I'm porting some C++ code to Android using NDK and GCC. The code basically runs. At one point, when debugging in Eclipse, the call
Dabbler::Android::Factory* pFactory = new Dabbler::Android::Factory;
causes this error:
Thread [1] (Suspended: Signal 'SIGILL' received. Description: Illegal instruction.)
1 <symbol is not available> 0x812feb44
What does that mean? Has the compiler generated illegal code for some reason? I have a breakpoint in the constructor (which does nothing), and it's not hit. I have already done a full rebuild.
What could I be doing wrong to cause this problem?
It works now. For anyone else struggling with Android/NDK/GCC/Eclipse, here's how I solved it:
- Bury a dead cat at midnight when full moon
- Restart the Android device emulator
Haven't verified if both steps are really necessary, and if not, which one is redundant.

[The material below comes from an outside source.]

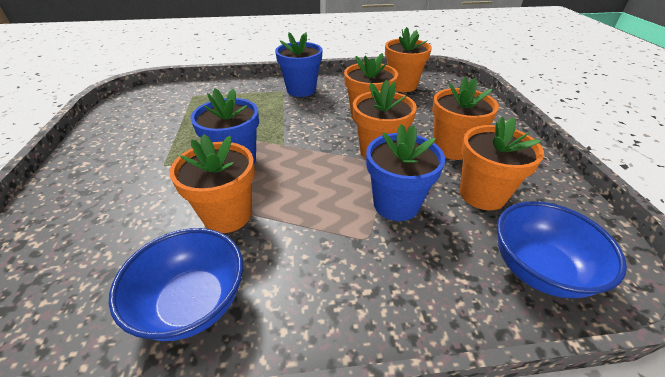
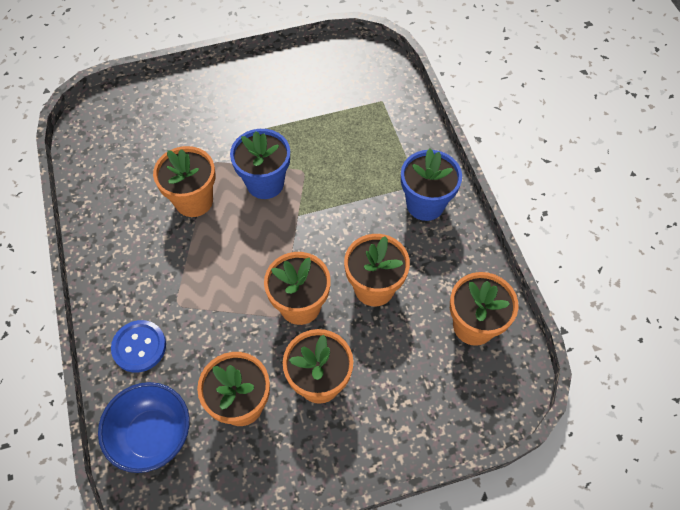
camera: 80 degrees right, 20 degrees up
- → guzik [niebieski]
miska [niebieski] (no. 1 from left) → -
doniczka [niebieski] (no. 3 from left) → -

It means the CPU attempted to execute an instruction it didn't understand. This could be caused by corruption I guess, or maybe it's been compiled for the wrong architecture (in which case I would have thought the O/S would refuse to run the executable). Not entirely sure what the root issue is.
It could be some un-initialized function pointer, in particular if you have corrupted memory (then the bogus vtable of C++ bad pointers to invalid objects might give that).
BTW gdb
watchpoints & tracepoints, and also valgrind might be useful (if available) to debug such issues. Or some address sanitizer.
If you are migrating code from gcc to clang and start getting SIGILL or SIGTRAP in the last statement of some function, then make sure the function has a return
statement if it has been declared with non-void return type.